While the query will return with just 10 results, totalResults will hold the total number of matching documents.

Paging and performance

Better performance:

It is recommended to explicitly set a page size when making a query that is expected to generate a significant number of results. This practice has several benefits:

  • Optimizes bandwidth usage by reducing data transfer between the server and client.
  • Prevents delays in response times caused by sending too much data over the network.
  • Avoids high memory consumption when dealing with numerous documents.
  • Ensures a more manageable user experience by not overwhelming users with massive datasets at once.

Performance hints:

  • By default, if the number of returned results exceeds 2048, the server will issue a "Page size too big" notification (visible in the Studio) with information about the query.

  • This threshold can be customized by modifying the value of the PerformanceHints.MaxNumberOfResults configuration key.

  • As suggested by the hint, you may consider using Streaming query results instead of paging.

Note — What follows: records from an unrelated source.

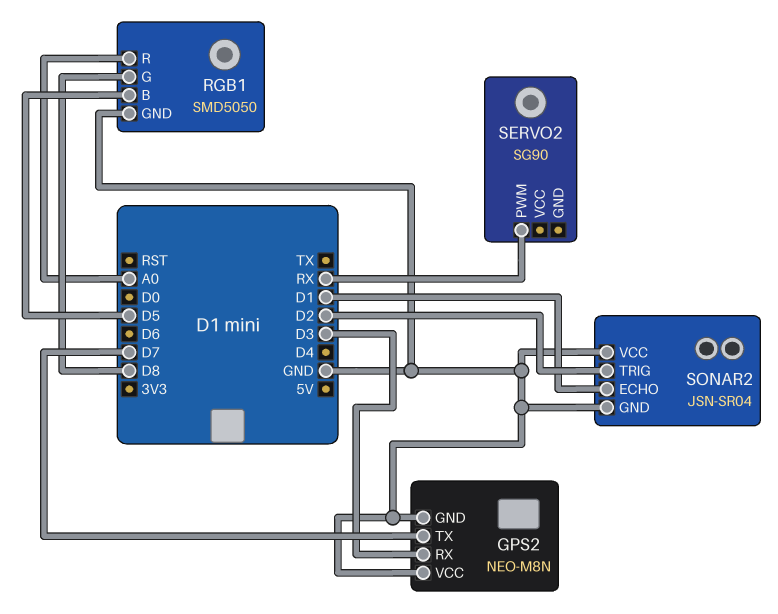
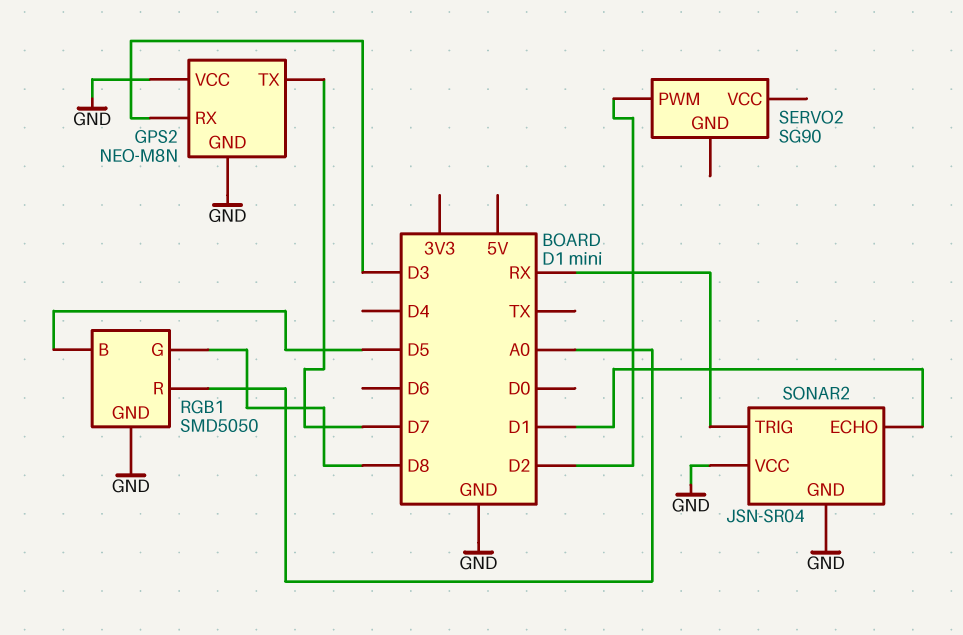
SERVO2 pin PWM: RX -> D2
SONAR2 pin TRIG: D2 -> RX

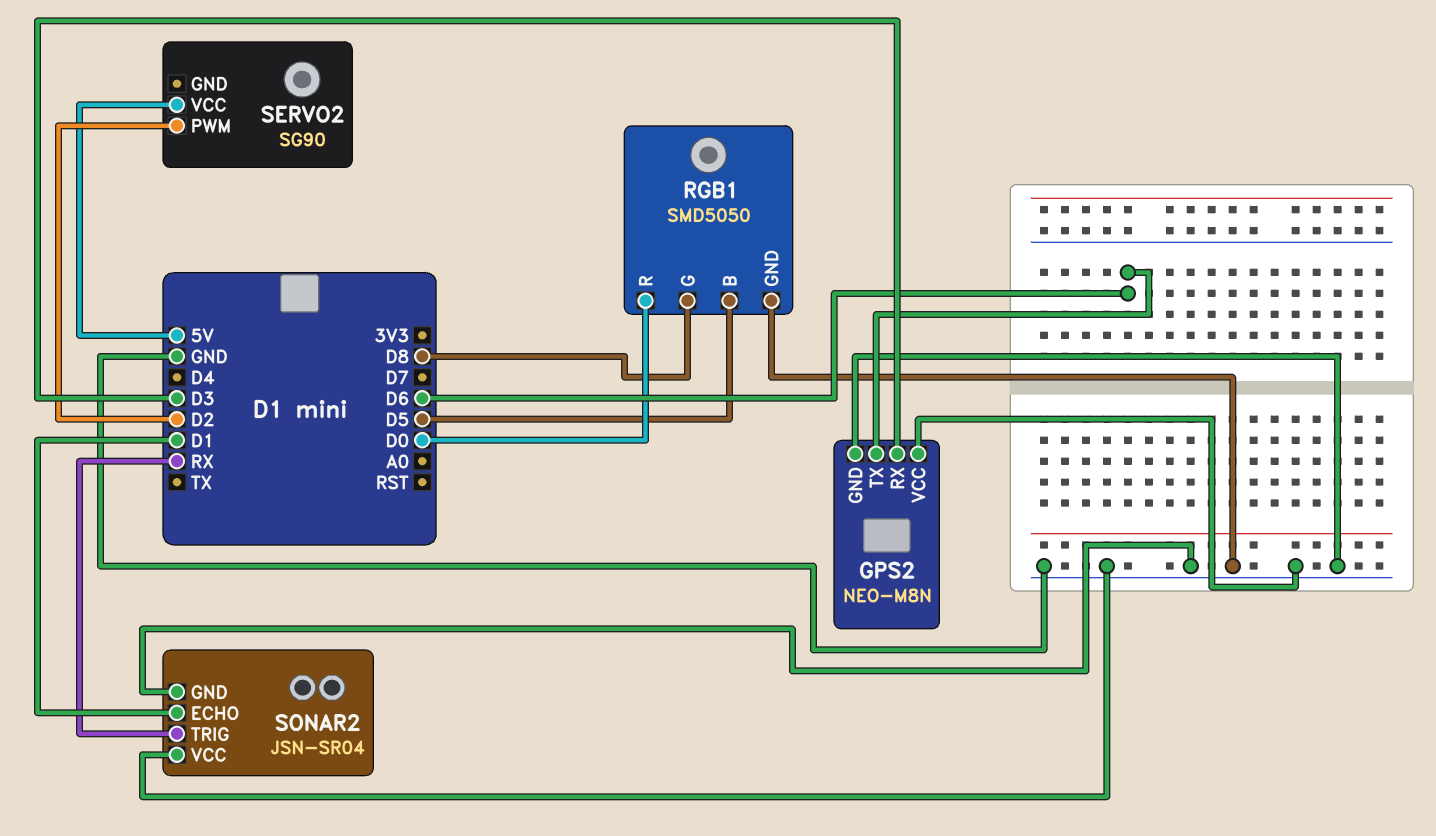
GPS2 pin TX: D7 -> D6
RGB1 pin R: A0 -> D0
SERVO2 pin VCC: none -> 5V

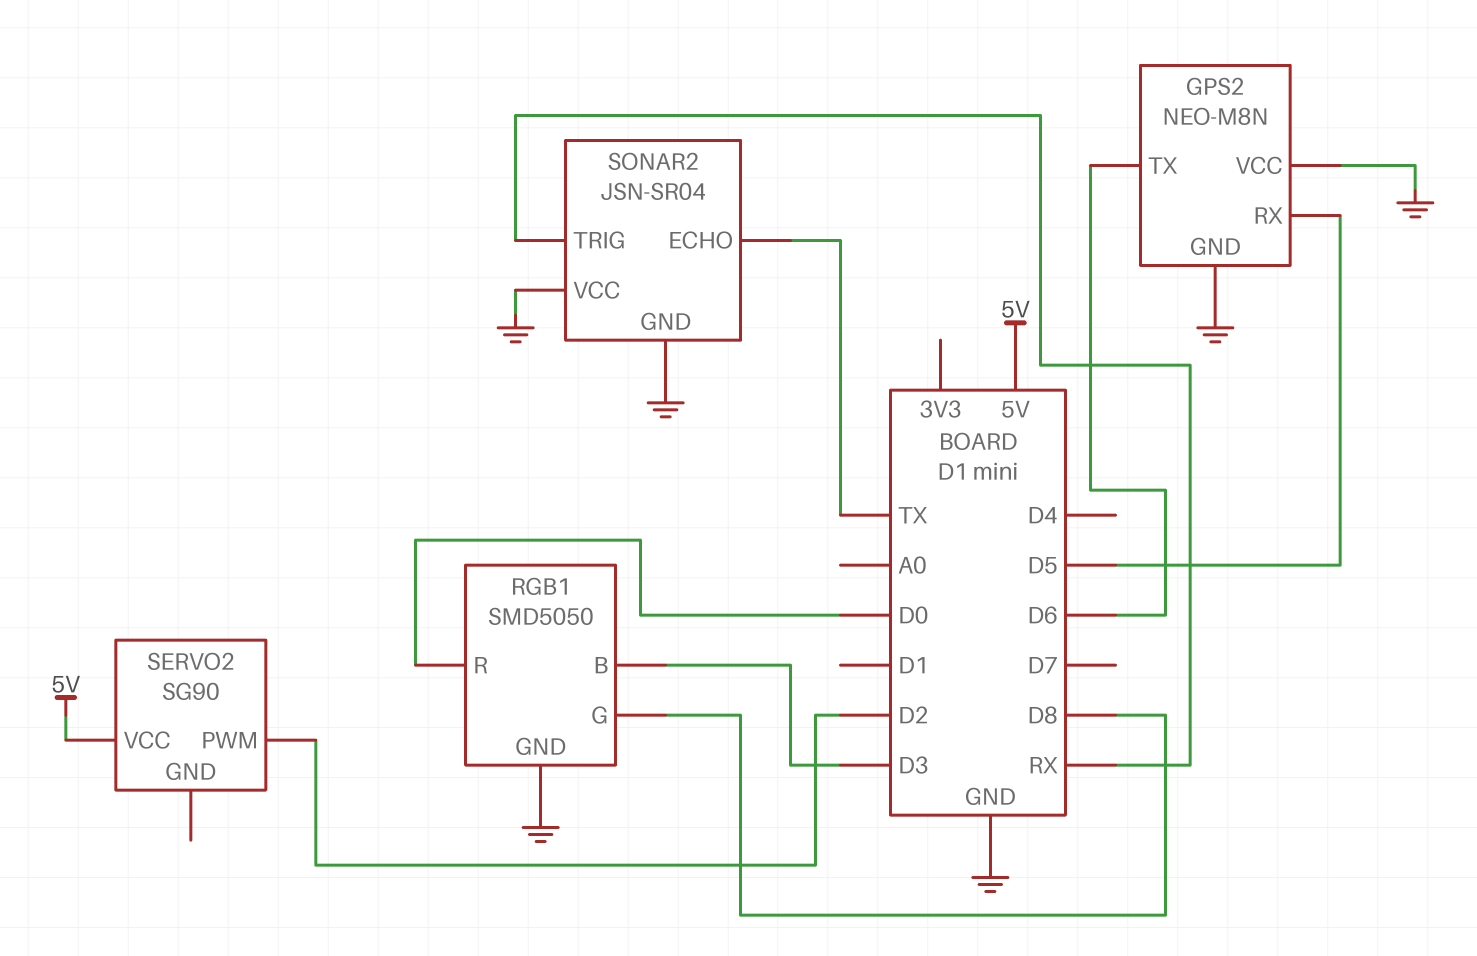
GPS2 pin RX: D3 -> D5
RGB1 pin B: D5 -> D3
SONAR2 pin ECHO: D1 -> TX

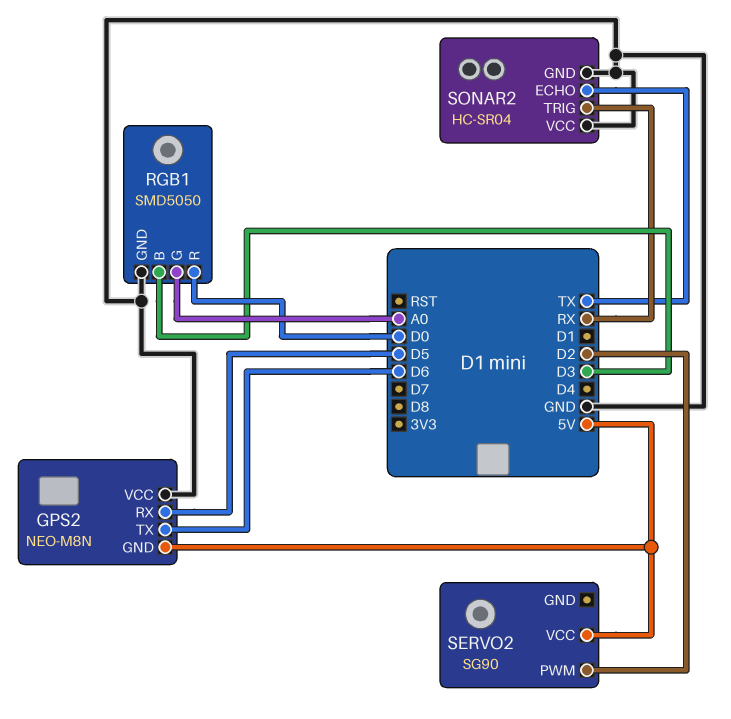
GPS2 pin GND: GND -> 5V
RGB1 pin G: D8 -> A0
SONAR2: JSN-SR04 -> HC-SR04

Figure 1. Performance Hint

Performance Hint

Paging through tampered results

  • The QueryStatistics object contains the TotalResults property,
    which represents the total number of matching documents found in the query results.

  • The QueryStatistics object also contains the SkippedResults property.
    Whenever this property is greater than 0, that implies the server has skipped that number of results from the index.

  • The server will skip duplicate results internally in the following two scenarios:

    1. When making a Projection query with Distinct.

    2. When querying a Fanout index.

  • In those cases:

    • The SkippedResults property from the stats object will hold the count of skipped (duplicate) results.

    • The TotalResults property will be invalidated -
      it will Not deduct the number of skipped results from the total number of results.

  • In order to do proper paging in those scenarios:
    include the SkippedResults value when specifying the number of documents to skip for each page using:
    (currentPage * pageSize) + SkippedResults.

Examples

A projection query with Distinct:

List<Product> results;
int pageNumber = 0;
int pageSize = 10;
int skippedResults = 0;
Reference<QueryStatistics> stats = new Reference<>();

do {

    results = session
        .query(Product.class, Products_ByUnitsInStock.class)
        .statistics(stats)
        .skip((pageNumber * pageSize) + skippedResults)
        .take(pageSize)
        .whereGreaterThan("UnitsInStock", 10)
        .distinct()
        .toList();

    skippedResults += stats.value.getSkippedResults();
    pageNumber++;
} while (results.size() > 0);
public static class Products_ByUnitsInStock extends AbstractIndexCreationTask {
    public Products_ByUnitsInStock() {
        map = "docs.Products.Select(product => new {" +
            "    UnitsInStock = product.UnitsInStock" +
            "})";
    }
}
from index "Products/ByUnitsInStock"
where UnitsInStock > 10
select distinct *
limit 0, 10  // First loop will skip 0, take 10, etc.

Querying a Fanout index:

List<Order> results;
int pageNumber = 0;
int pageSize = 50;
int skippedResults = 0;
Reference<QueryStatistics> stats = new Reference<>();

do {
    results = session
        .query(Order.class, Order_ByOrderLines_ProductName.class)
        .statistics(stats)
        .skip((pageNumber * pageSize) + skippedResults)
        .take(pageSize)
        .toList();

    skippedResults += stats.value.getSkippedResults();
    pageNumber++;
} while (results.size() > 0);
public static class Orders_ByOrderLines_ProductName extends AbstractIndexCreationTask {
    public Orders_ByOrderLines_ProductName() {
        map = "docs.Orders.SelectMany(order => order.Lines, (order, line) => new {" +
            "    Product = line.ProductName " +
            "})";
    }
}
from index "Order/ByOrderLines/ProductName"
limit 0, 50  // First loop will skip 0, take 50, etc.